A partir de la difusión posterior de otros paradigmas médicos como la
infectología y la fisiología, la clínica médica fue cediendo espacio hasta quedar postergada frente a otros medios diagnósticos en las últimas décadas. Con ella decayó el modelo hospitalario aquí expuesto. La revista de sala perdió su significado al desaparecer el contexto que le dió sentido.
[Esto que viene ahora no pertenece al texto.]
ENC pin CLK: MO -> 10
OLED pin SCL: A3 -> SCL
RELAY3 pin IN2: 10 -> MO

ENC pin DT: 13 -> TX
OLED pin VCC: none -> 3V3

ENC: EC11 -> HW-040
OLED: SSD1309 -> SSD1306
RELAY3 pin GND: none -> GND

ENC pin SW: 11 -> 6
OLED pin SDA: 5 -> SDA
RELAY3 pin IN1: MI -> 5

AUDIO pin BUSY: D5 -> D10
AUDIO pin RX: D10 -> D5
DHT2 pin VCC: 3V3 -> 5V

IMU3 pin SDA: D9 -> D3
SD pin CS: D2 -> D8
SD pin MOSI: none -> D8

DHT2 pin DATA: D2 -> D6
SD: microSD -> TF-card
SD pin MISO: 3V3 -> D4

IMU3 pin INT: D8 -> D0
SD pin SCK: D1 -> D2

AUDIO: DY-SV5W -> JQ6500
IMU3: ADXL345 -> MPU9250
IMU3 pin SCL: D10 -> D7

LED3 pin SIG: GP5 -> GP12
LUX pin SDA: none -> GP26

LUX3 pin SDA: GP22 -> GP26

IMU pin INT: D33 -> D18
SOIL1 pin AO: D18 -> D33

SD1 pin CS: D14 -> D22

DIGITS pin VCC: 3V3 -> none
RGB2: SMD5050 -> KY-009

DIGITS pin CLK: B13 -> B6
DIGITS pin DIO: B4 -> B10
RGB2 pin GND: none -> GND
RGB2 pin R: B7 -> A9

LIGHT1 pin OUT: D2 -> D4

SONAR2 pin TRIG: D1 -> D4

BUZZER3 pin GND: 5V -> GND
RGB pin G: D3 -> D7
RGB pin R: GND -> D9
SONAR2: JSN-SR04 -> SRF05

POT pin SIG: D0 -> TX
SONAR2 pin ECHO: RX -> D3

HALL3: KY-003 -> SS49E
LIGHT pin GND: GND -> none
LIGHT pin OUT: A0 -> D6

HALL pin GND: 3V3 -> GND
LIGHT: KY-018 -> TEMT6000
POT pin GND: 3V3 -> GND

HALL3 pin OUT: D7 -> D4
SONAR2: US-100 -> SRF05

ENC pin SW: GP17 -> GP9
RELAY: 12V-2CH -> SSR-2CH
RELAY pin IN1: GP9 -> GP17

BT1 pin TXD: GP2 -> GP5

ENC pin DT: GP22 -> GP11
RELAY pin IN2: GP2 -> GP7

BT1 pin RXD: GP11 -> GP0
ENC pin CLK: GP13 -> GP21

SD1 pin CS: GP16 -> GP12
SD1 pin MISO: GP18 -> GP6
Es dificil predecir si ella encontrará nuevas circunstancias que justifiquen su existencia nuevamente, pero si algo puede asegurarse es que siempre estará ligada a la presencia de grandes maestros y al atractivo que ofrezcan sus enseñanzas; de otro modo, consistirá en un simple acto burocrático y representará una carga para quienes tengamos que sobrellevarla.